Excerpts from the News-gazette.com:

Champaign city council members gave initial approval to further integrating the fire department and local ambulance services Tuesday after fire Chief Gary Ludwig proposed changes to the city’s 1988 ambulance ordinance, last updated in 2002.

Ludwig, who claimed his department arrived at 911 scenes a few minutes before ambulances more than 97 percent of the time in 2017, said he envisions having a clearly established chain of command for 911-call response.

He said he wants the fire department to have overall scene command with ambulance personnel responding to a fire department incident commander. But at the scene of a call, this chain of command would put ambulance personnel in charge of all patient-care planning and decisions.

Two private companies, Arrow Ambulance and Pro Ambulance, switch off monthly to provide services in Champaign. The fire department, a public entity, is also trained in emergency-response services.

In addition to integration, Ludwig said he wants to update the 1988 ordinance to reflect advances in emergency-medical-services training, technology, methodology, and data analysis. Overall, his proposed changes affect areas including chain of command, training, and city fees.

Since the last change to annual ambulance license fees was in 2002, Ludwig said, it’s time for a new price. He researched fees in nearby areas and crunched department numbers to come up with a proposal of $15,000 — a major increase from the current $125.

Champaign currently pays about $30,840 per year to provide support and first-response services … including medical supplies and training to ambulance companies, according to the report. That figure excludes costs for labor and METCAD 911 dispatching. The $15,000 price comes from splitting up the total expense for each company.

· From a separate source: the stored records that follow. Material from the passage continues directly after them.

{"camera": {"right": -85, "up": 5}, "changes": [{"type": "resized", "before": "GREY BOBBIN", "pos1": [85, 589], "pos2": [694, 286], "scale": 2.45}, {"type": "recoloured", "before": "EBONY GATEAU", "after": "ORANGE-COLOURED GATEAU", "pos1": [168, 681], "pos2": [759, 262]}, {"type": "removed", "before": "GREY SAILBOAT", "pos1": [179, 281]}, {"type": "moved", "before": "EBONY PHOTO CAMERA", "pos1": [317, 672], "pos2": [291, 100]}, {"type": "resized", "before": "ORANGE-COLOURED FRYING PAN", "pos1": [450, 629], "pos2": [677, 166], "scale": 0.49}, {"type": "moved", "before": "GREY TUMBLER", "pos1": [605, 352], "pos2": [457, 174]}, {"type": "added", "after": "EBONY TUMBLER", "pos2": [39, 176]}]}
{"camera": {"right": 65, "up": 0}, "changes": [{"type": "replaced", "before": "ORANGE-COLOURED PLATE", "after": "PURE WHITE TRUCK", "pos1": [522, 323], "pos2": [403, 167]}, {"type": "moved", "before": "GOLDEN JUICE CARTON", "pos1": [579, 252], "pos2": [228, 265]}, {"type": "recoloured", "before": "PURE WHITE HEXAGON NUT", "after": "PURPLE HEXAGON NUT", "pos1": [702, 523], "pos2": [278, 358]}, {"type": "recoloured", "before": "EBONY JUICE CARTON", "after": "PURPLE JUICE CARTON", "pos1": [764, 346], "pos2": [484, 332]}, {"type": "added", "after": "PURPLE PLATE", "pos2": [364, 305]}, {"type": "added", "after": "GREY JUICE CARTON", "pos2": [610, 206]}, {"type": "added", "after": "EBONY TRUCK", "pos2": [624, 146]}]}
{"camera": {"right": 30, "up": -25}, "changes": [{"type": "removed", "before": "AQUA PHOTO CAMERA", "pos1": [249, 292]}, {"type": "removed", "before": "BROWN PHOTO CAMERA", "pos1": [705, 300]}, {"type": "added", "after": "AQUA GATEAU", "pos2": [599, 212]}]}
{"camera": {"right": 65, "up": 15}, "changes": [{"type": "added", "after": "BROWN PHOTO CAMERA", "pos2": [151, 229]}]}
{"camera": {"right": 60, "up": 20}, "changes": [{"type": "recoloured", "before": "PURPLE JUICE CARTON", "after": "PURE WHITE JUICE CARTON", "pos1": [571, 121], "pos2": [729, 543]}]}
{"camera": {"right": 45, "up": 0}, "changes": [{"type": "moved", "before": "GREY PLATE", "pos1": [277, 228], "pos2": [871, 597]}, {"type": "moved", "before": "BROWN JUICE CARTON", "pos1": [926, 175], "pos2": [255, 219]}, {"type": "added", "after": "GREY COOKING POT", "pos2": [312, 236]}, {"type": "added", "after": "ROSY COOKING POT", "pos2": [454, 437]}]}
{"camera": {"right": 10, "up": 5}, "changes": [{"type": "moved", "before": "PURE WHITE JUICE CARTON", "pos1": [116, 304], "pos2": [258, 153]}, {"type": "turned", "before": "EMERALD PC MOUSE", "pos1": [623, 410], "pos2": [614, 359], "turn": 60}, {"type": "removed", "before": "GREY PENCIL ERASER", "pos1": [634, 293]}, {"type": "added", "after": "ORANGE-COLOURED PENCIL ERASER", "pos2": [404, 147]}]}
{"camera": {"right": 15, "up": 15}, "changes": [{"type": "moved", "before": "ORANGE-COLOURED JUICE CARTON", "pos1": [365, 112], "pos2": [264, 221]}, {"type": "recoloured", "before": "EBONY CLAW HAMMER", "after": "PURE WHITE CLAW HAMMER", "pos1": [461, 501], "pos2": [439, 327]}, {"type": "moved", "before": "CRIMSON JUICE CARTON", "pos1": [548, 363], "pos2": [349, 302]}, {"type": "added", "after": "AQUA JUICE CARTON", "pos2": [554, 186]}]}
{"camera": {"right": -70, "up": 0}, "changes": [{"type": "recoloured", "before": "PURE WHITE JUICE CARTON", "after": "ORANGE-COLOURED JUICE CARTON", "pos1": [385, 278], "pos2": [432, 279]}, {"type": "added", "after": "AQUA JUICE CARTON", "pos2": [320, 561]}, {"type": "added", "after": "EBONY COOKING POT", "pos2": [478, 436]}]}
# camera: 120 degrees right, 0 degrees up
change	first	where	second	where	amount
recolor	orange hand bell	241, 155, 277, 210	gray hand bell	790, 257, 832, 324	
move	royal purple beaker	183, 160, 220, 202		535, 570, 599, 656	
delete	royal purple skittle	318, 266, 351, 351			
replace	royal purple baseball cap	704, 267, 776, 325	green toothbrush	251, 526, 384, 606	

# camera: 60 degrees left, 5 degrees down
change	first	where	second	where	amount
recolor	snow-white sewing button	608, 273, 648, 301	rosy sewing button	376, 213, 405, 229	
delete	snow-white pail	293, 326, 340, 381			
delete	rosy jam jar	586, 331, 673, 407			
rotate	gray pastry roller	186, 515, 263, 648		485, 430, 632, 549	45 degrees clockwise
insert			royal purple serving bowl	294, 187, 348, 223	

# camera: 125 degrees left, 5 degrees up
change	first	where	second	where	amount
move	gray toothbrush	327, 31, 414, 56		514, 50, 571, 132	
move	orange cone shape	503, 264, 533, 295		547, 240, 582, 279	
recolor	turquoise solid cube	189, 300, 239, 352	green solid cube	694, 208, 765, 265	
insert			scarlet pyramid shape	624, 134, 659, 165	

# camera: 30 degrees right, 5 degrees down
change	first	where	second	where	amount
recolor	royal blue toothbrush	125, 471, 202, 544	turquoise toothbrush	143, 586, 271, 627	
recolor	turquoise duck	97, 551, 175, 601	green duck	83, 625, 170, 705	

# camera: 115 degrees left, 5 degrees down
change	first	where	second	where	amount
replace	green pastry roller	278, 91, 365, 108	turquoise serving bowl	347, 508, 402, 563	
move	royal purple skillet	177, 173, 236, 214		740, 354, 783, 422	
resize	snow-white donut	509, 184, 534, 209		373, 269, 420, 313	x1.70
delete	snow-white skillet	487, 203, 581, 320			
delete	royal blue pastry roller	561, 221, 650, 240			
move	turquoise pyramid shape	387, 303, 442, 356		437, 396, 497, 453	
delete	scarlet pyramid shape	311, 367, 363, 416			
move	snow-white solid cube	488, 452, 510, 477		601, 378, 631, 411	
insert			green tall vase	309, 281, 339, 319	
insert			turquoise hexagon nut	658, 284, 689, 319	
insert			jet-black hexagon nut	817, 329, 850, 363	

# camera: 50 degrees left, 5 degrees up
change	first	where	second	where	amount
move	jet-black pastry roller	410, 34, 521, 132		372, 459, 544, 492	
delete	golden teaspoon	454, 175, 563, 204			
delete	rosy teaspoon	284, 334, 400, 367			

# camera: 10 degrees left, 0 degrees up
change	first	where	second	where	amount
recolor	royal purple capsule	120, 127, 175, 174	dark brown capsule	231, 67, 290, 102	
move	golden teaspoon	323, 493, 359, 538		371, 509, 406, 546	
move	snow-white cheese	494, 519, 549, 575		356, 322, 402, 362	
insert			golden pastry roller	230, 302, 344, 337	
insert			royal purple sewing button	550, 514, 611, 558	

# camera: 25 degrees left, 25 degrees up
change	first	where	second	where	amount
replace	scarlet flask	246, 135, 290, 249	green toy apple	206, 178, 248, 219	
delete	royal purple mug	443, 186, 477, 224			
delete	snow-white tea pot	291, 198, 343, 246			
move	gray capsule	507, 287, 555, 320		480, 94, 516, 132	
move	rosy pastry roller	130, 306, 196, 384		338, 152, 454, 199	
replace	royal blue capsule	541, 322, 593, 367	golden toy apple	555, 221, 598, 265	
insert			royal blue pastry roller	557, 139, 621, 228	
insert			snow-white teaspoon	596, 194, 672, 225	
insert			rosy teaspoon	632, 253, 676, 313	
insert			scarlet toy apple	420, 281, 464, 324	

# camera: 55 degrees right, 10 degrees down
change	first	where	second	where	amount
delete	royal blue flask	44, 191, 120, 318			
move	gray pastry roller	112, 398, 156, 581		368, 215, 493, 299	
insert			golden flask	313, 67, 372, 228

Another proposed change is to have fire and ambulance personnel do monthly medical training together. This would prepare ambulance personnel for working at fire scenes and helping injured firefighters. Additional training for ambulance management personnel is also proposed, focusing on incident command, awareness and defensive driving — parts of the National Incident Management System.

Ludwig is also asking the ambulance companies to report their response-time data every month instead of about every two months like they do now. The current ordinance doesn’t require any ambulance data reporting.